Biography: Rebecca Weaver-Hightower is an Associate Professor of English specializing in postcolonial studies at the University of North Dakota. Her book Empire Islands: Castaways, Cannibals and Fantasies of Conquest (Minnesota 2007), analyzes how island castaway tales presented fantasies that made the expansion of empire more palatable. Her current work analyzes Australian, South African, Canadian, and U.S. frontier literatures for how certain stories helped those cultures to process the guilt from the displacement of indigenous peoples during colonial settlement. She is also currently co-editing a volume on postcolonial film with Peter Hulme entitled Postcolonial Film and has recently co-edited a special journal issue on Australian literature.
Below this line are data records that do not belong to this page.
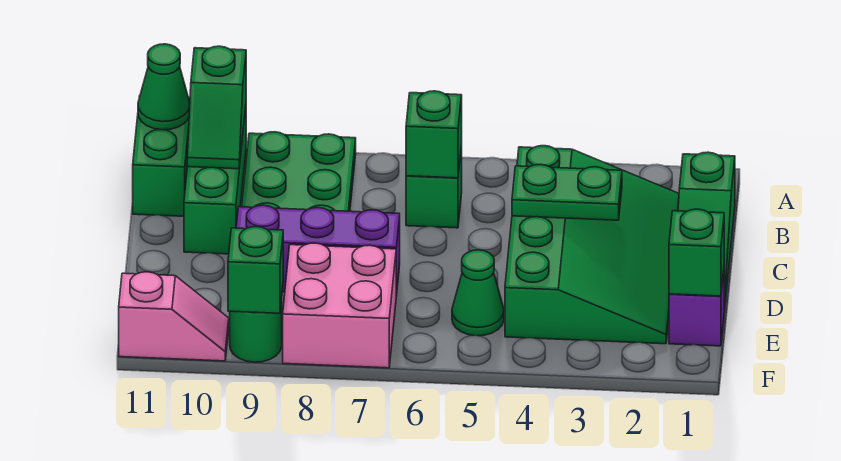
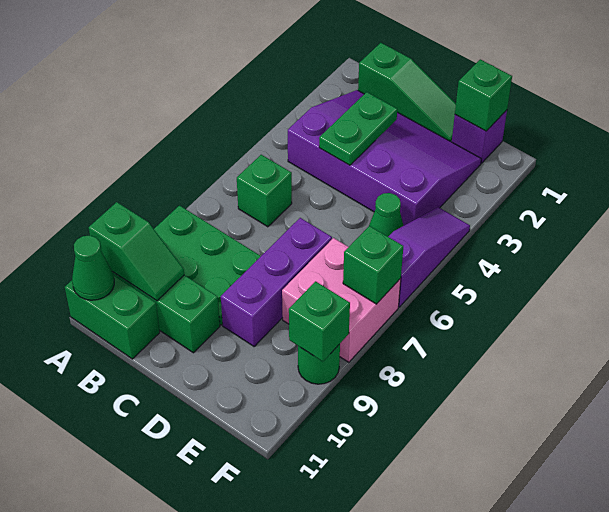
green slope B2:E4 level 1 top 4 -> purple slope B2:E4 level 1 top 4
green brick B6 level 2 -> green brick F7 level 2
none -> purple slope F4:F6 level 1 top 6
pink slope F10:F11 level 1 top 11 -> none

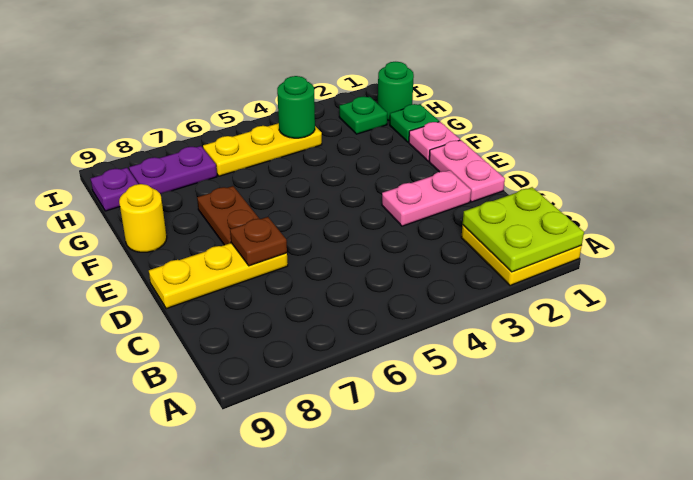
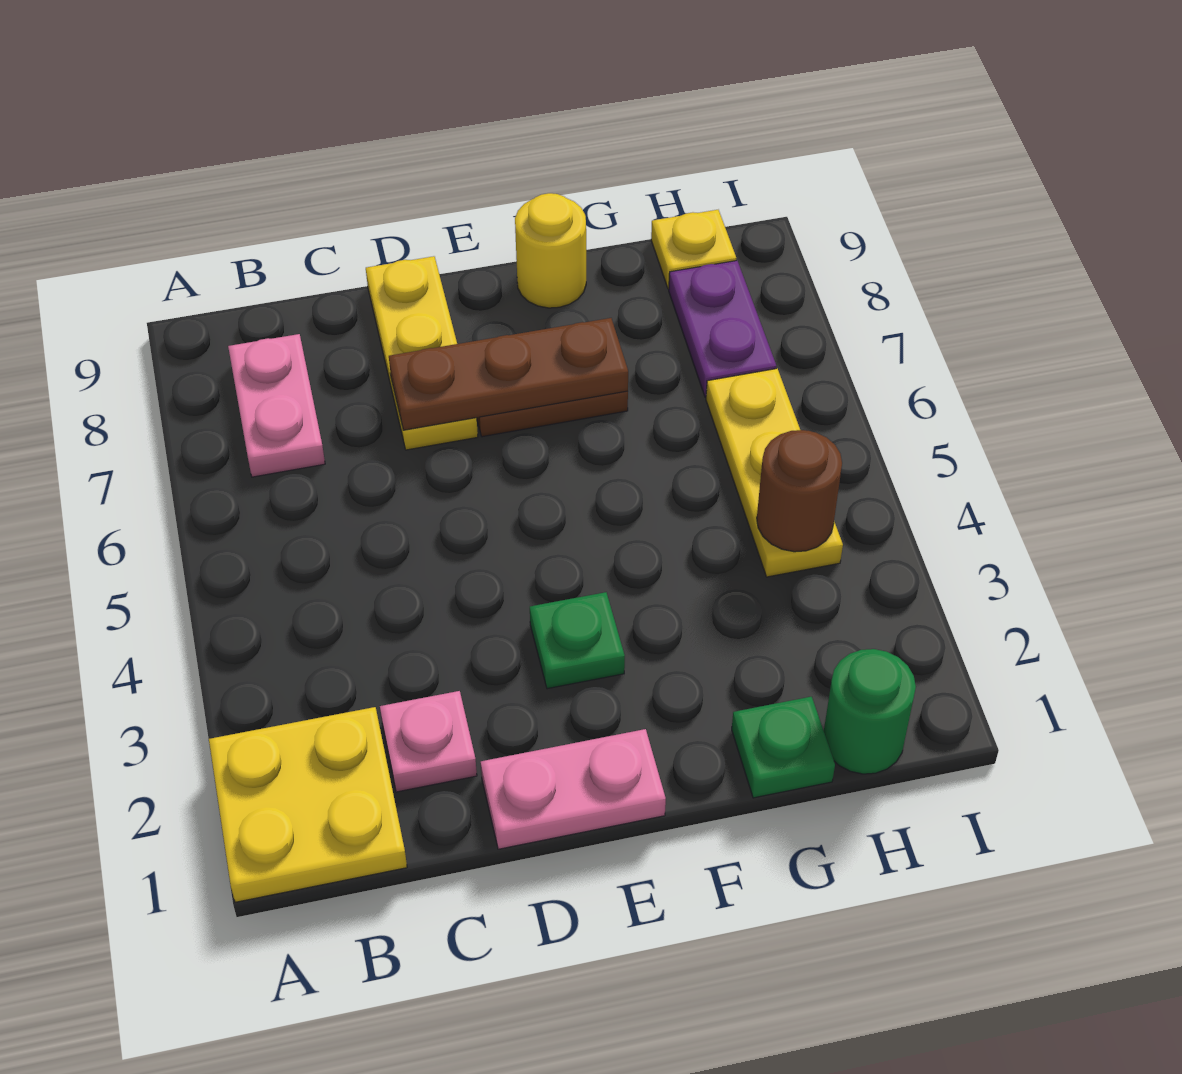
lime plate A1:B2 level 2 -> none
pink plate D2:D3 level 1 -> pink plate B7:B8 level 1
brown plate D7 level 2 -> brown plate D7:F7 level 2
pink plate F1 level 1 -> pink plate C2 level 1
green plate H2 level 1 -> green plate E3 level 1
green round brick H4 level 2 -> brown round brick H4 level 2
purple plate H9 level 1 -> yellow plate H9 level 1

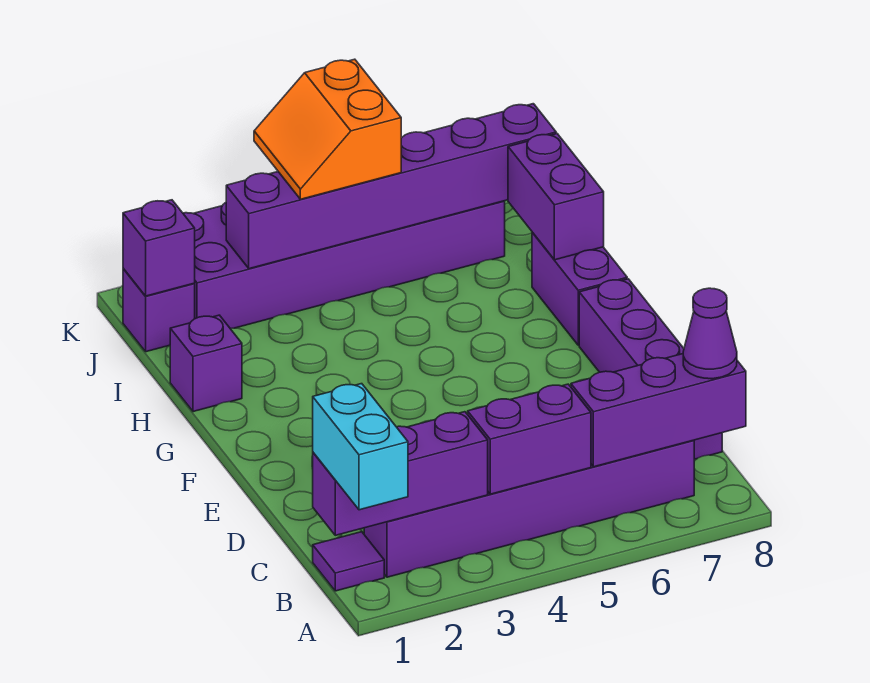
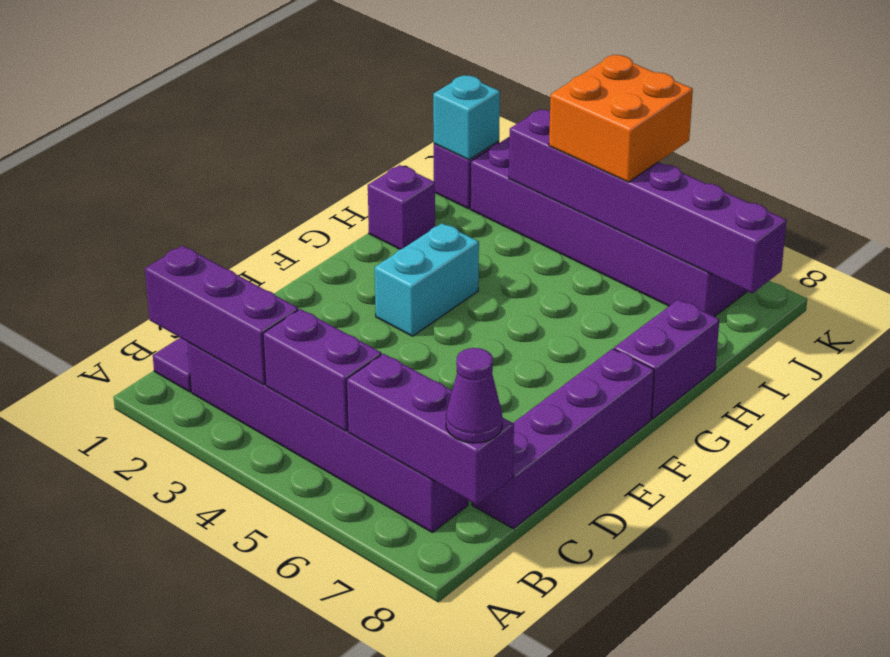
cyan brick A1:B1 level 3 -> cyan brick F3:G3 level 1
purple brick H8:I8 level 2 -> none
purple brick J1 level 2 -> cyan brick J1 level 2
orange slope J4:K5 level 3 top 5 -> orange brick J4:K5 level 3

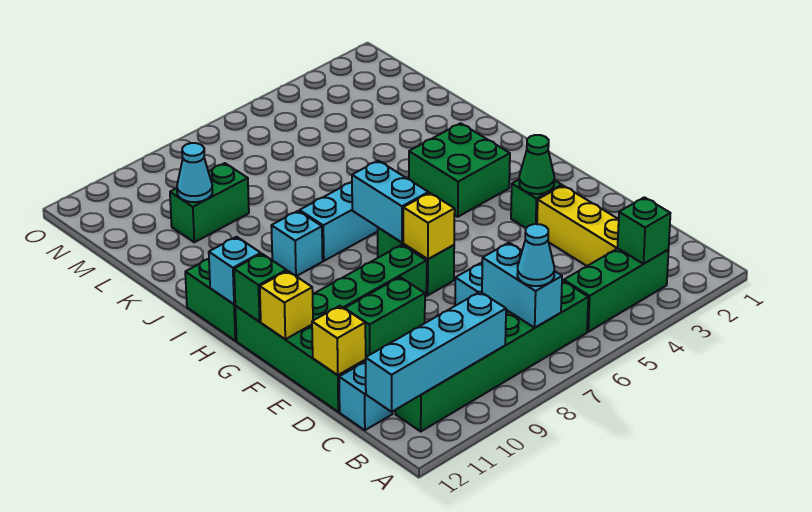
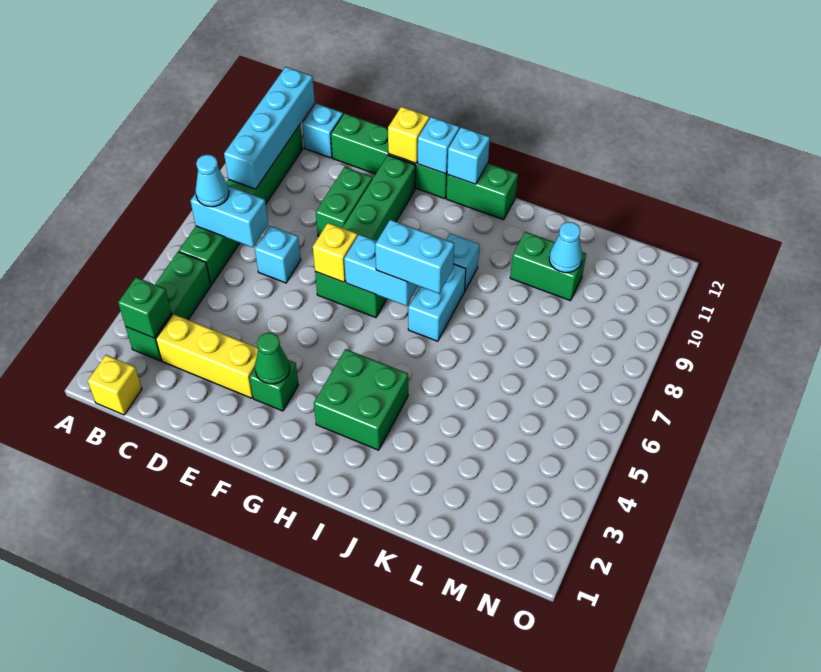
yellow brick D12 level 2 -> yellow brick B1 level 1
green brick G12 level 2 -> cyan brick G12 level 2
none -> cyan brick H7:I7 level 3
green brick L9:L10 level 1 -> green brick K10:L10 level 1

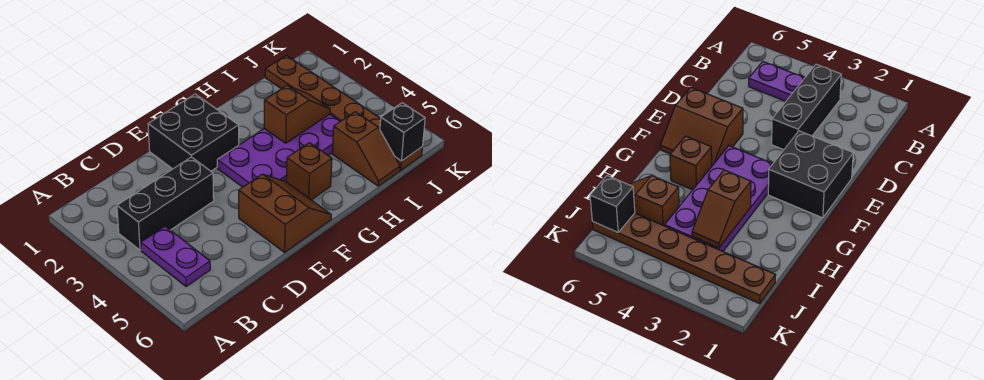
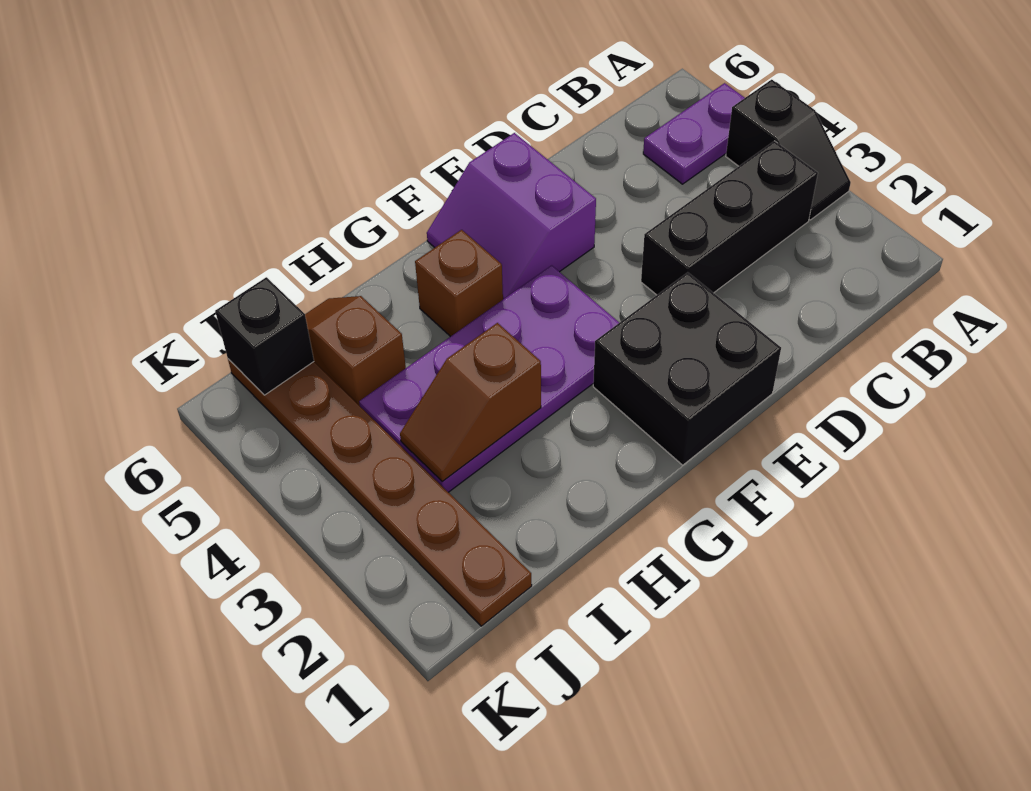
none -> black slope A3:A4 level 1 top 4
purple plate B4:B5 level 1 -> purple plate A5:B5 level 1
brown slope E5:F6 level 1 top E -> purple slope E5:F6 level 1 top E

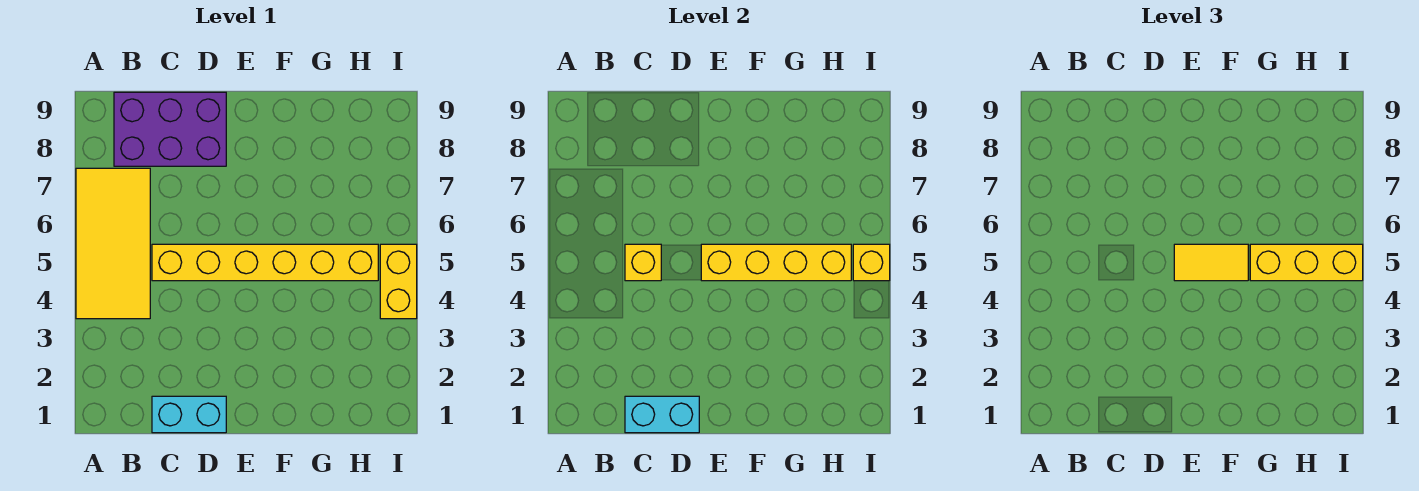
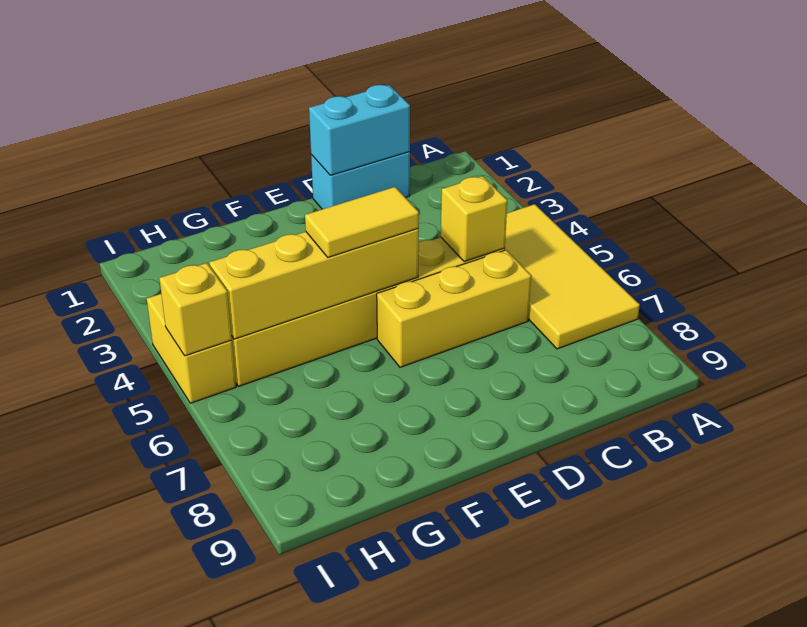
purple brick B8:D9 level 1 -> none
yellow brick G5:I5 level 3 -> yellow brick C6:E6 level 1

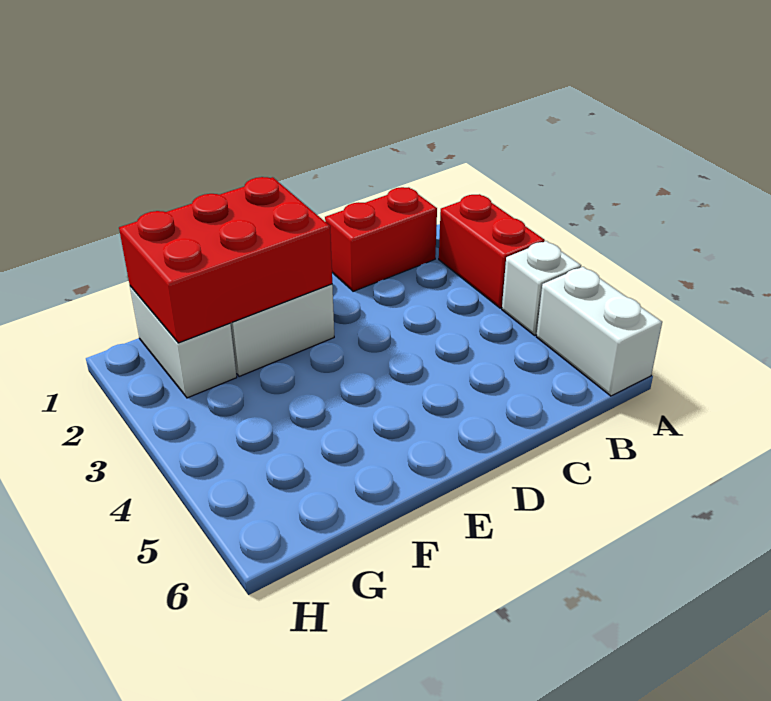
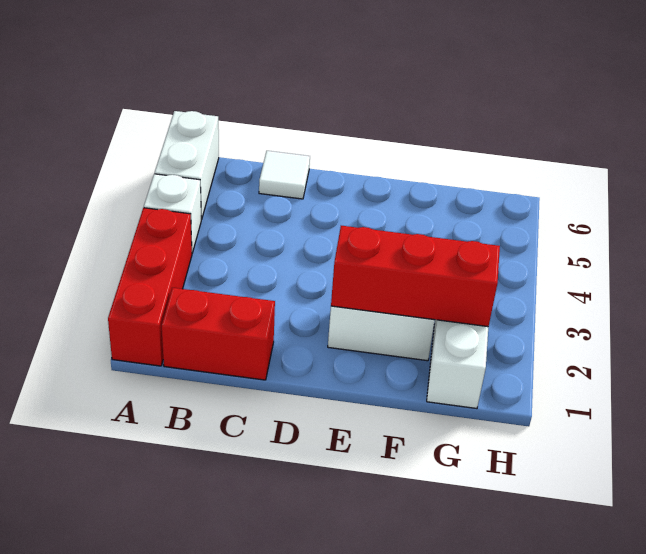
red brick A2:A3 level 1 -> red brick A1:A3 level 1
none -> white tile C6 level 1
red brick E1:G2 level 2 -> red brick E2:G2 level 2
Weaver-Hightower has published more than a dozen essays on Caribbean, Irish, Australian, African, and British literatures and film; and she is Book Reviews editor of The Journal of Commonwealth and Postcolonial Studies. She enjoys traveling internationally (most often to South Africa, Australia, and England) to work with dusty old books in archives and learn about the cultures of the places about which she reads and writes.